Obviously, I can't verify if this is the source. But I like the spin of this one, in the "but" phrase.

Like so many others, I get all kinds of advice - and always from non-widowed folks. They do NOT have a clue. Thanks again for this blog. Obviously, I am reading through some of the older posts.

Vic said...

Hi Jessica,

Oh, I read the comments all right ;-) Blogger makes it easy for me by sending me an email each time a comment is posted.

I'm glad you appreciate the blog. It is part of my giving back to the grieving community for all the help I have received. And I appreciate your comments :-) Thanks!


Anonymous said...

In reference to grieving I would like the point out that our Lord Jesus cried many times throughout his ministry expressing deep grief.
Moses' death was mourned by his people for 30 days so mourning is aknowledged and nowhere does it say this is sin.

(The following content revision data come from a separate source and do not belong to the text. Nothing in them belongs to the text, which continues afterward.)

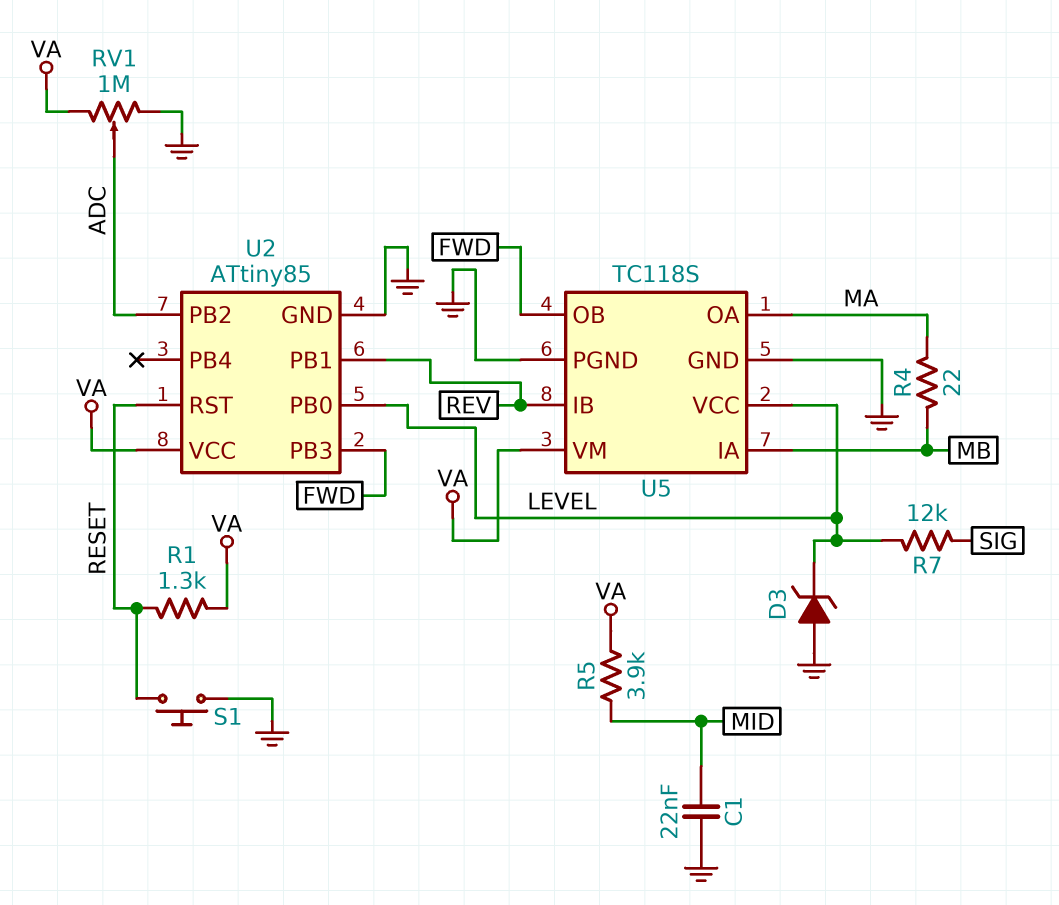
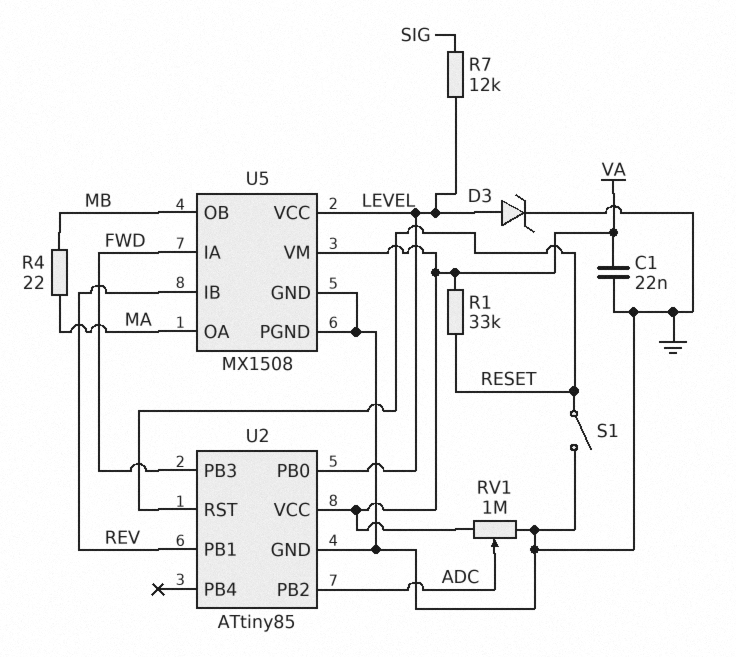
C1: 22nF (GND, MID) -> 22nF (GND, VA)
D3: zener (A GND, K LEVEL) -> zener (A LEVEL, K GND)
R1: 1.3k (RESET, VA) -> 33k (RESET, VA)
R5: 3.9k (MID, VA) -> none
S1: button (GND, RESET) -> switch (GND, RESET)
U5: TC118S -> MX1508
U5 pin IA: MB -> FWD
U5 pin OB: FWD -> MB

The question is how long can one mourn before it becomes pernicious to the person? Because if we know we should be moving yet we don't, we do commit sin.

Therefore to him that knoweth to do good, and doeth it not, to him it is sin. James 4:17

However we all experience sadness when we think back of loved ones we've lost, be it a relative, good friend, or partner. I think it's a grim reminder of the devastating effect that sin has had on the world.

I personally belief it's not healthy to afflict our souls continually because that stops us from moving on yet at the same time a healthy occasional melancholy brings temperance to our soul, maturity and makes us far more "human" and compassionate towards our fellows. After all we have had our hearts of stone replaced for hearts of flesh for a reason!

My personal experience tells me that when someone dies our deepest sorrow comes not from that which we didn't get but from that which we weren't able to give.

maxsynergy2002 at hotmail dot com

obakesan said...

Vic, I agree with you strongly on this point too.

Coincidentally I wrote my own similar but more 'terse' post on it on my blog

where I have been trying to write my own missive to dealing with my dearest Anita's death.